如何在Keras中获得图层的输出形状?

时间:2018-03-28 06:01:54

标签: python keras lstm recurrent-neural-network

我在Keras中有以下代码(基本上我正在修改此代码以供我使用)并且我收到此错误:

'ValueError:检查目标时出错:预期conv3d_3有5个维度,但得到的数组有形状(10,4096)'

代码:

from keras.models import Sequential
from keras.layers.convolutional import Conv3D
from keras.layers.convolutional_recurrent import ConvLSTM2D
from keras.layers.normalization import BatchNormalization
import numpy as np
import pylab as plt
from keras import layers

# We create a layer which take as input movies of shape
# (n_frames, width, height, channels) and returns a movie
# of identical shape.

model = Sequential()
model.add(ConvLSTM2D(filters=40, kernel_size=(3, 3),
                   input_shape=(None, 64, 64, 1),
                   padding='same', return_sequences=True))
model.add(BatchNormalization())

model.add(ConvLSTM2D(filters=40, kernel_size=(3, 3),
                   padding='same', return_sequences=True))
model.add(BatchNormalization())

model.add(ConvLSTM2D(filters=40, kernel_size=(3, 3),
                   padding='same', return_sequences=True))
model.add(BatchNormalization())

model.add(ConvLSTM2D(filters=40, kernel_size=(3, 3),
                   padding='same', return_sequences=True))
model.add(BatchNormalization())

model.add(Conv3D(filters=1, kernel_size=(3, 3, 3),
               activation='sigmoid',
               padding='same', data_format='channels_last'))
model.compile(loss='binary_crossentropy', optimizer='adadelta')

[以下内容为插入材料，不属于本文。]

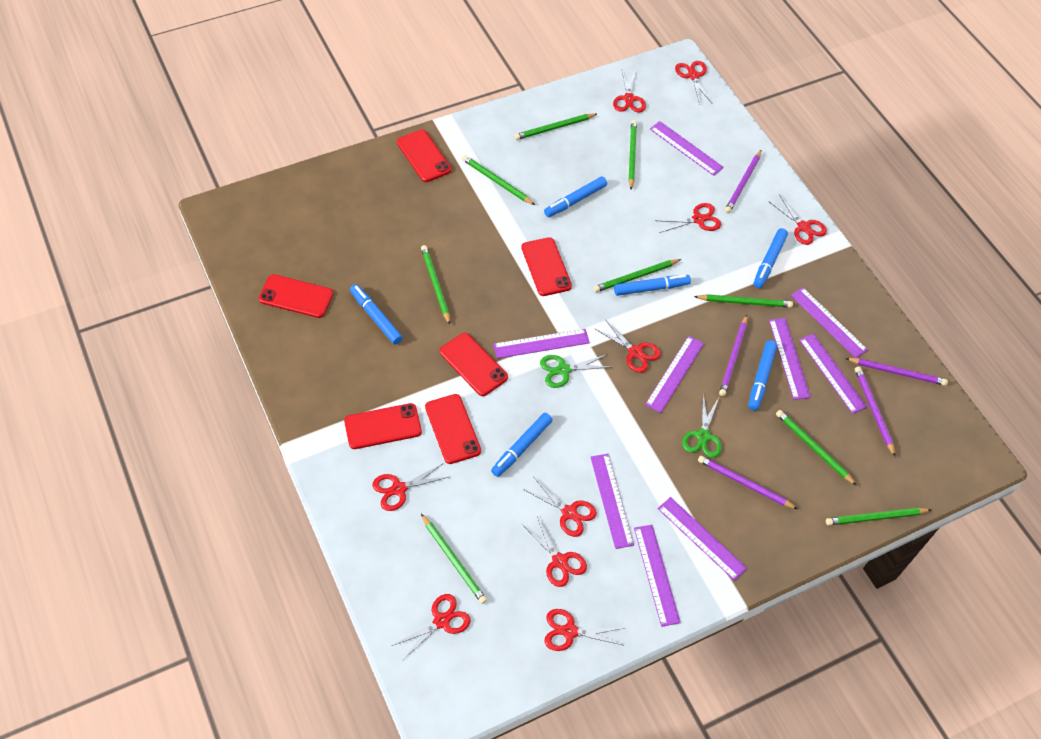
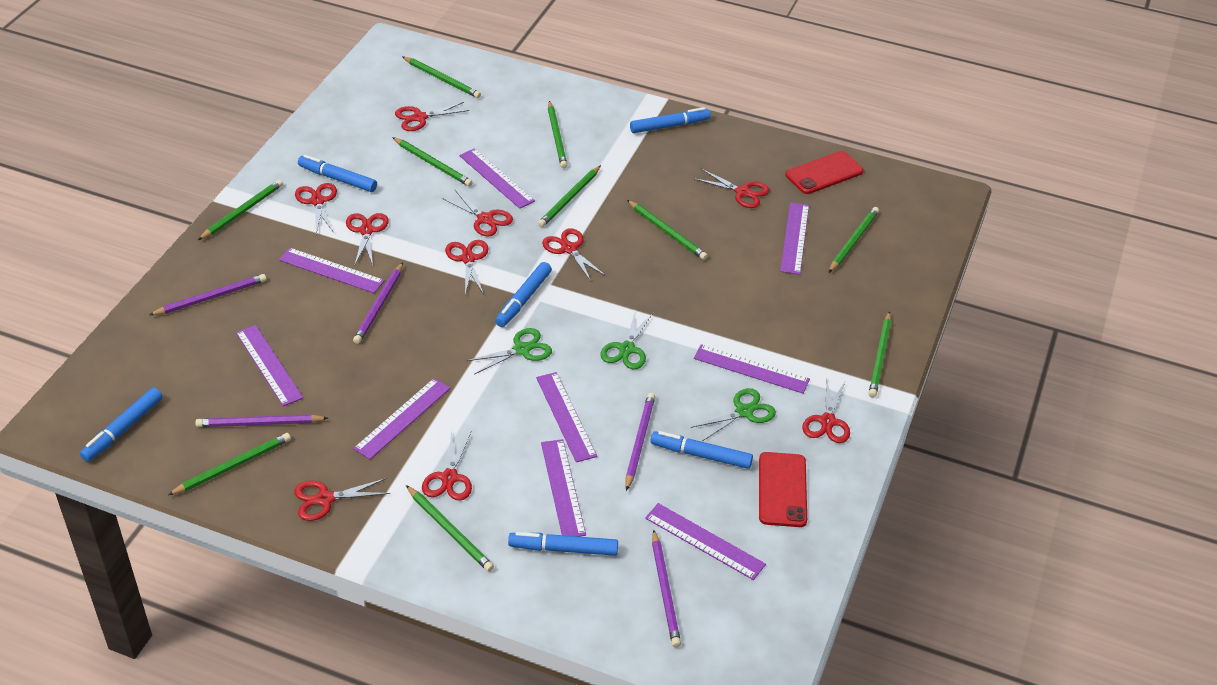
green pencil: 9 -> 10
green scissors: 2 -> 3
red phone: 6 -> 2

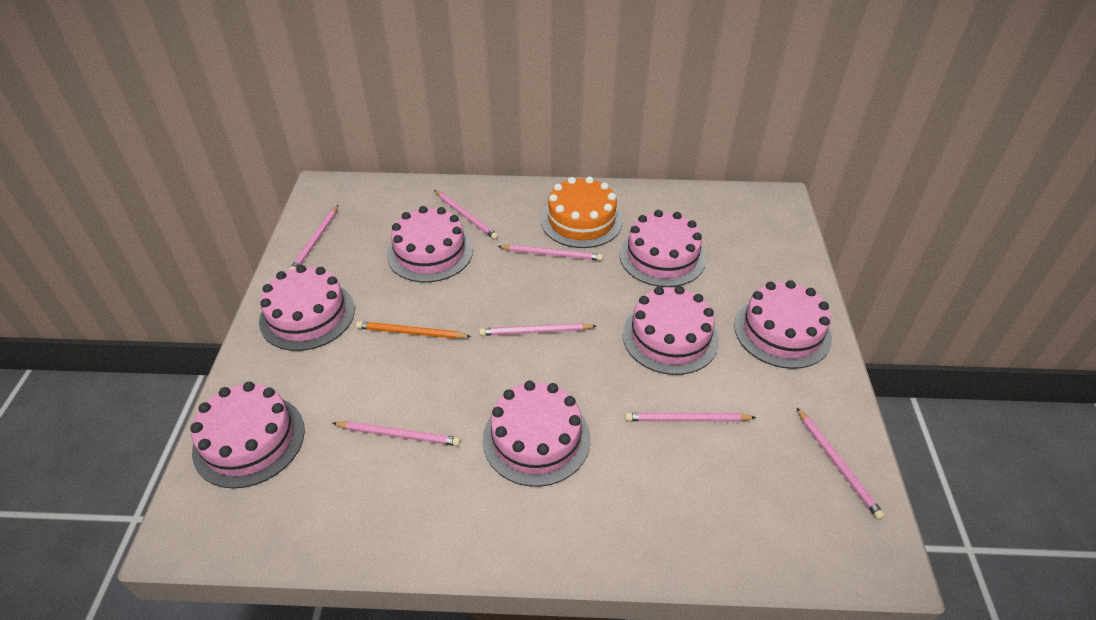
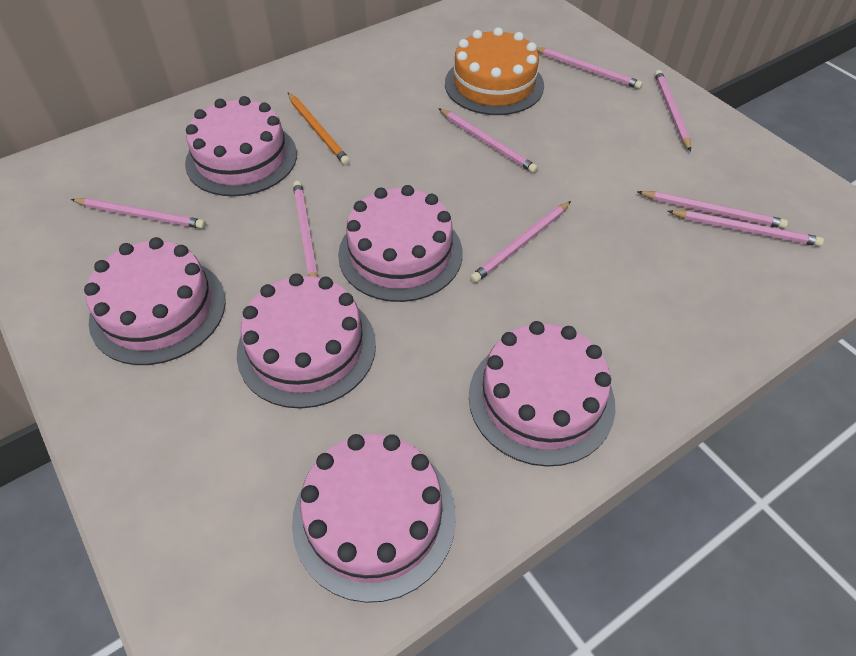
pink cake: 7 -> 6
pink pencil: 7 -> 8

我提供的数据采用以下格式:[1,10,64,64,1]。 所以我想知道我哪里错了,以及如何查看每一层的output_shape。

1 个答案:

答案 0 :(得分:10)

您可以按layer.output_shape获取图层的输出形状。

for layer in model.layers:
    print(layer.output_shape)

给你:

(None, None, 64, 64, 40)
(None, None, 64, 64, 40)
(None, None, 64, 64, 40)
(None, None, 64, 64, 40)
(None, None, 64, 64, 40)
(None, None, 64, 64, 40)
(None, None, 64, 64, 40)
(None, None, 64, 64, 40)
(None, None, 64, 64, 1)

或者,您可以使用model.summary

打印模型
model.summary()

以漂亮的格式为您提供有关每个图层的参数数量和输出形状以及整体模型结构的详细信息:

_________________________________________________________________
Layer (type)                 Output Shape              Param #   
=================================================================
conv_lst_m2d_1 (ConvLSTM2D)  (None, None, 64, 64, 40)  59200     
_________________________________________________________________
batch_normalization_1 (Batch (None, None, 64, 64, 40)  160       
_________________________________________________________________
conv_lst_m2d_2 (ConvLSTM2D)  (None, None, 64, 64, 40)  115360    
_________________________________________________________________
batch_normalization_2 (Batch (None, None, 64, 64, 40)  160       
_________________________________________________________________
conv_lst_m2d_3 (ConvLSTM2D)  (None, None, 64, 64, 40)  115360    
_________________________________________________________________
batch_normalization_3 (Batch (None, None, 64, 64, 40)  160       
_________________________________________________________________
conv_lst_m2d_4 (ConvLSTM2D)  (None, None, 64, 64, 40)  115360    
_________________________________________________________________
batch_normalization_4 (Batch (None, None, 64, 64, 40)  160       
_________________________________________________________________
conv3d_1 (Conv3D)            (None, None, 64, 64, 1)   1081      
=================================================================
Total params: 407,001
Trainable params: 406,681
Non-trainable params: 320
_________________________________________________________________

如果您只想访问有关特定图层的信息,可以在构造该图层时使用name参数,然后像这样调用:

...
model.add(ConvLSTM2D(..., name='conv3d_0'))
...

model.get_layer('conv3d_0')

编辑:为了便于参考,它始终与layer.output_shape相同,请不要为此实际使用Lambda或自定义图层。但您可以使用Lambda图层来回显传递张量的形状。

...
def print_tensor_shape(x):
    print(x.shape)
    return x
model.add(Lambda(print_tensor_shape))
...

或者编写自定义图层并在call()上打印张量的形状。

class echo_layer(Layer):
...
    def call(self, x):
        print(x.shape)
        return x
...

model.add(echo_layer())